CryptoQuant identifies USD 53,600 as potential valuation floor amid weakness.
Recovery needs stronger demand, ETF inflows, and investor capitulation.
Bitcoin is under pressure again as the crypto market turns weak, with prices slipping and overall momentum fading in recent sessions. The market has seen a steady pullback as trading activity slows and recovery attempts lose strength.
Bitcoin is trading around the USD 63,000 level, up about 3 per cent in the last 24 hours, but has largely been stuck in a narrow range between USD 60,000 and USD 63,000 over recent sessions. Over the past month, the cryptocurrency has fallen about 21 per cent and is now down nearly 50 per cent from its all-time high of USD 126,198, according to CoinMarketCap.
Other major cryptocurrencies are also under pressure, with Ethereum down around 66 per cent from its peak of USD 4,953 to about USD 1,658, while Binance Coin has dropped nearly 56 per cent from its high of USD 1,370 to below the USD 600 level.

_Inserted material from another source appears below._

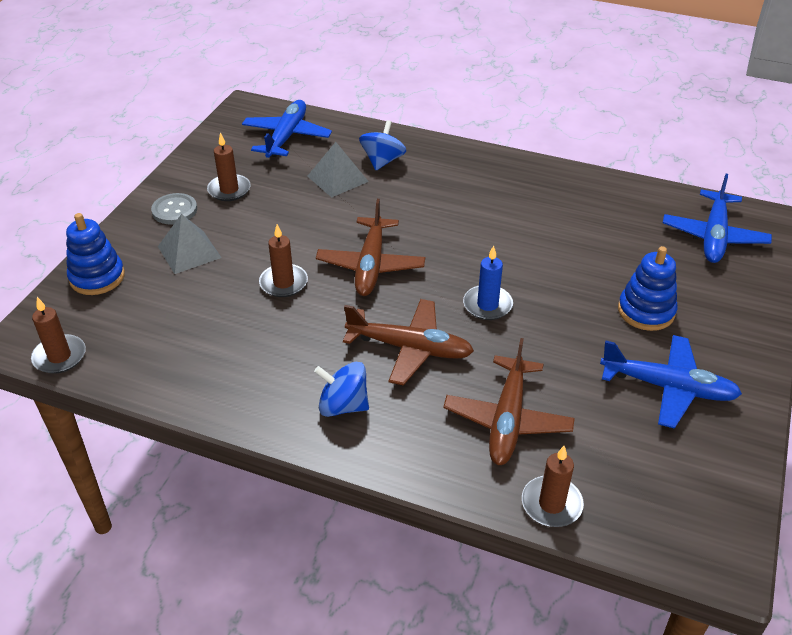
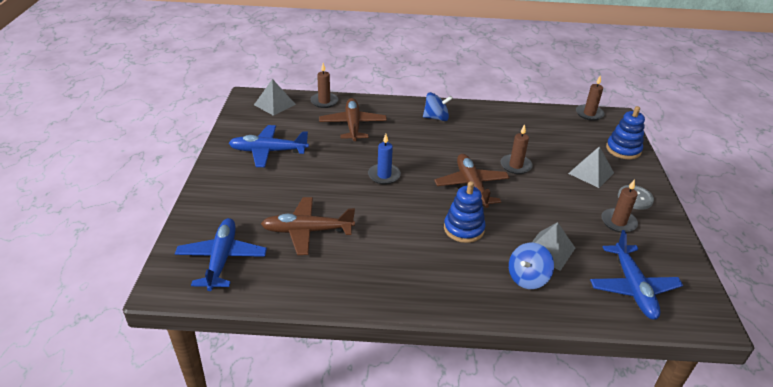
camera: 160 degrees right, 5 degrees down
(382, 161) = (527, 278): blue spinning top -> blue spinning top turned 45 degrees clockwise
(409, 348) = (418, 146): brown plane -> brown plane (307, 231)
(646, 311) = (280, 190): blue stacking toy -> blue stacking toy (463, 229)
(661, 518) = (275, 104): none -> grey pyramid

Is Bitcoin headed toward USD 53,000 Mark
The key concern now in the market is whether Bitcoin is approaching a bottom after the recent correction. According to on-chain analytics firm CryptoQuant, the price could find a bottom around USD 53,600, while also noting that demand remains weak and a sustained recovery has not yet formed.
Bitcoin demand has weakened, with one-year apparent demand growth turning negative at its fastest pace since February 2024, on-chain data shows.
CryptoQuant head of research Julio Moreno told crypto news platform The Block that the USD 53,600 level represents bitcoin’s realised price, reflecting the average on-chain cost basis of all market participants. He added that Bitcoin has historically tended to bottom at or slightly below the realised price during major market cycles.
Moreno said that the realised price level is often seen as a key reference point in market cycles. He said it can signal a potential bottom, although it does not guarantee Bitcoin will reach that level. He added that with weak demand conditions, the possibility of such a scenario remains open.
In the past 30 days, investors have recorded losses of around 187,000 BTC, which is lower than the 400,000 BTC seen when Bitcoin first dropped below USD 60,000 in February 2026 and significantly below the 1.2 million BTC during the FTX-led market bottom in November 2022.
Cryptoquant believes that until total demand stabilises, ETF flows recover, and realised losses reach capitulation-level peaks, the current price should be viewed as a potential valuation floor rather than a confirmed cycle bottom.